Although there has been controversy on the advantages and disadvantages of supine PCNL over prone PCNL, previous studies showed comparable stone-free rates and complication rates between supine and prone PCNL. 13 –15 However, comparison between both of them was not the main topic in this study. The authors wanted to provide the concept of fragmentation efficiency for the reasonable choice of surgical methods and removed the pain scores in the analysis, because our previous study reported that pain scores at postoperative first day were comparable in both groups. 3 Therefore, the pain scores could not be one of the main factors for determining the surgical method between RIRS and supine MPCNL.
This study had some limitations. First, there were fewer MPCNL cases than RIRS cases. However, the authors had experienced several hundreds of conventional PCNL cases and the surgical cases after the learning curve were included. Second, there may be other factors including difference in surgeon's skill, the equipment and accessories, and anatomical factors, such as a narrow infundibulopelvic angle, narrow ureteropelvic junction, or the location of colon. These factors can affect the choice of the appropriate surgical method. Third, operations of this study were performed by a single surgeon. If the operations were performed by many surgeons in multiple centers, the results would be more reliable. However, the risk of bias because of interobserver discrepancy in a multicenter study would be increased as well. 16 Especially, the instruments, equipment, and operation room setting for stone surgery must be quite different among the centers. Therefore, the results of a single surgeon (S.Y.C.) were evaluated to eliminate confounding factors because of differences of surgical methods and devices. Although there are several limitations, this study is valuable as it suggests an appropriate methodology to determine the cutoff criterion of the fragmentation efficiency between RIRS and supine MPCNL using continuous variables of stone diameter and volume.
Conclusions
This study shows that the fragmentation efficiency can be maximized when the surgical option of RIRS and MPCNL is appropriately selected.

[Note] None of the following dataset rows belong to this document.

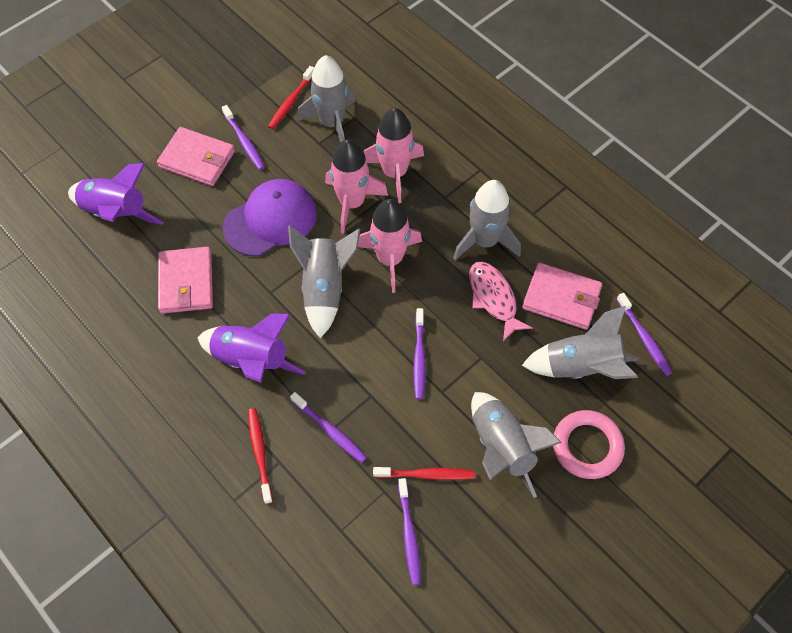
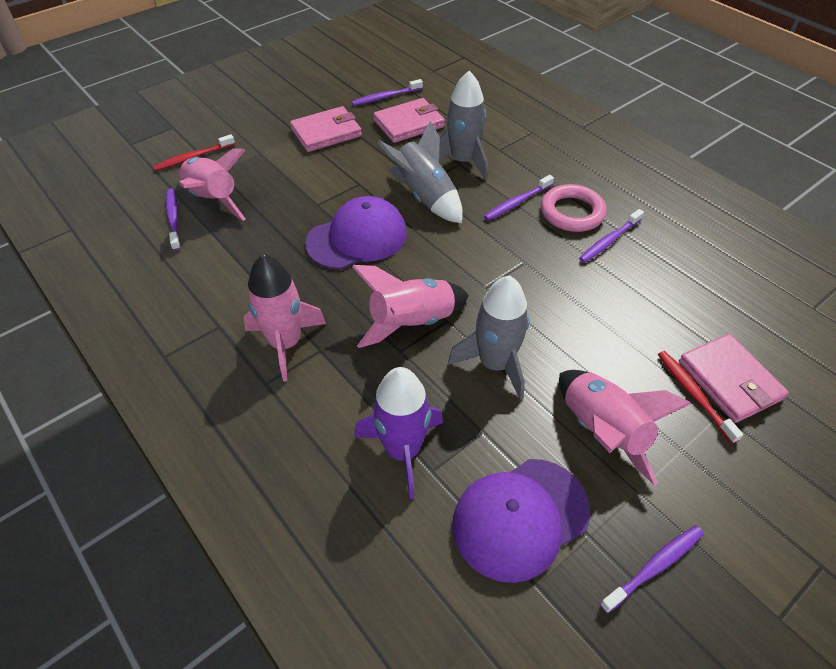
grey rocket: 5 -> 3
pink fish: 1 -> 0
pink rocket: 3 -> 4
purple cap: 1 -> 2
purple rocket: 2 -> 1
red toothbrush: 3 -> 2

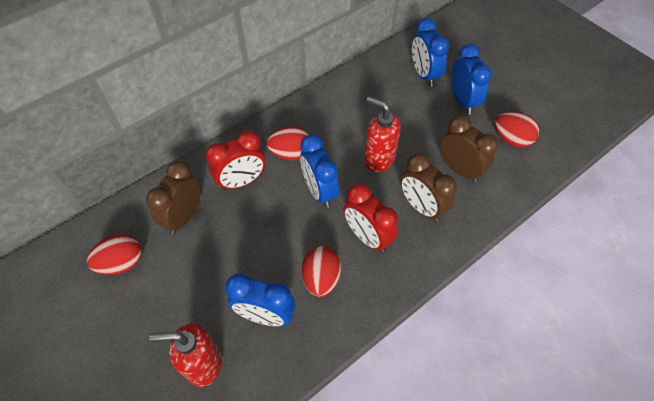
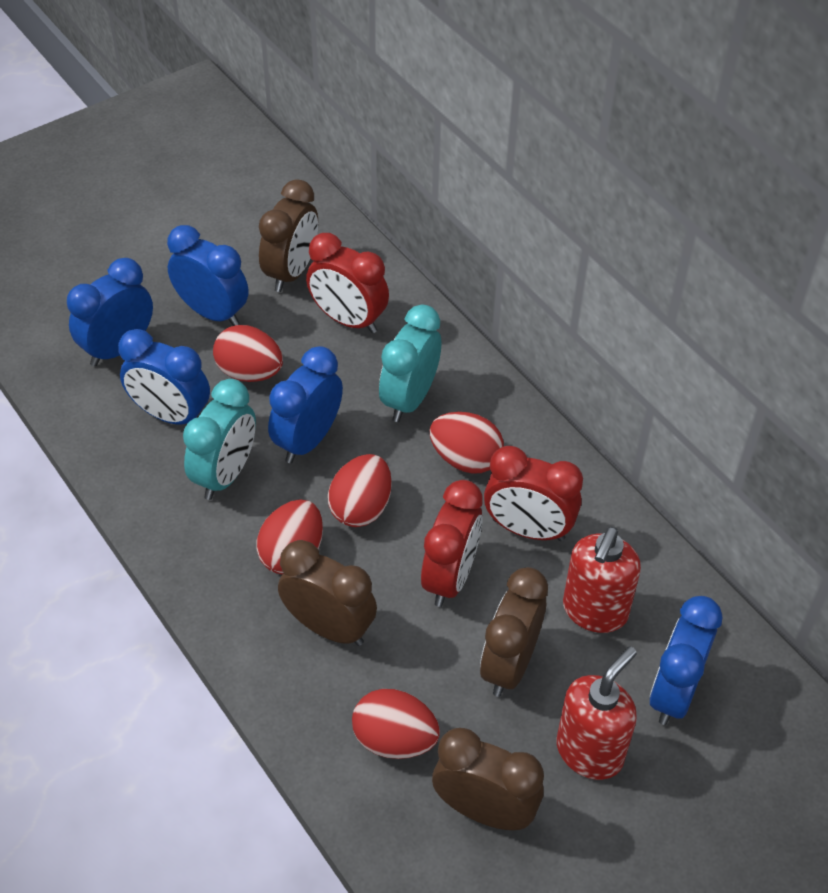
blue clock: 4 -> 5
brown clock: 3 -> 4
red clock: 2 -> 3
red egg: 4 -> 5
turquoise clock: 0 -> 2

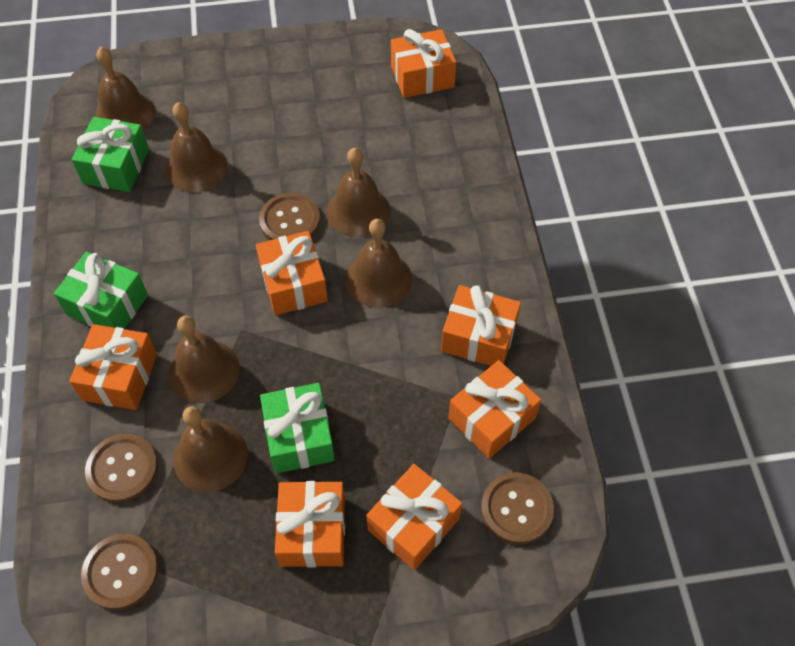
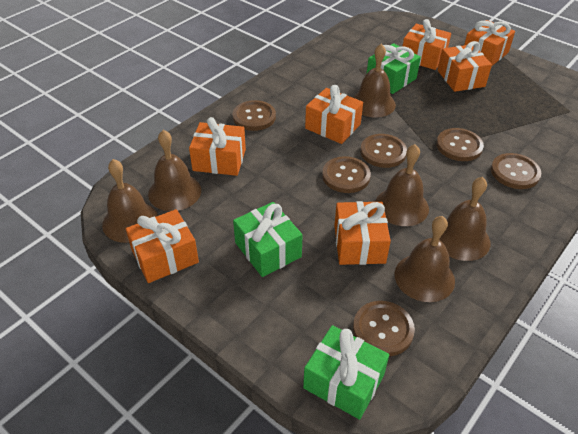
brown button: 4 -> 6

Stone volume was the better predictor of fragmentation efficiency required in RIRS than stone diameter. RIRS showed the highest efficiency at the maximal diameter of 19.1 mm and the volume of 15,000 mm3. The acceptable level of stone size and volume for RIRS would be 30.0 mm and 27,000 mm3, respectively. However, MPCNL would be appropriate when surgeons want to get high surgical efficiency for renal stone >21.6 mm instead of RIRS.
Footnotes
Author Disclosure Statement
No competing financial interests exist.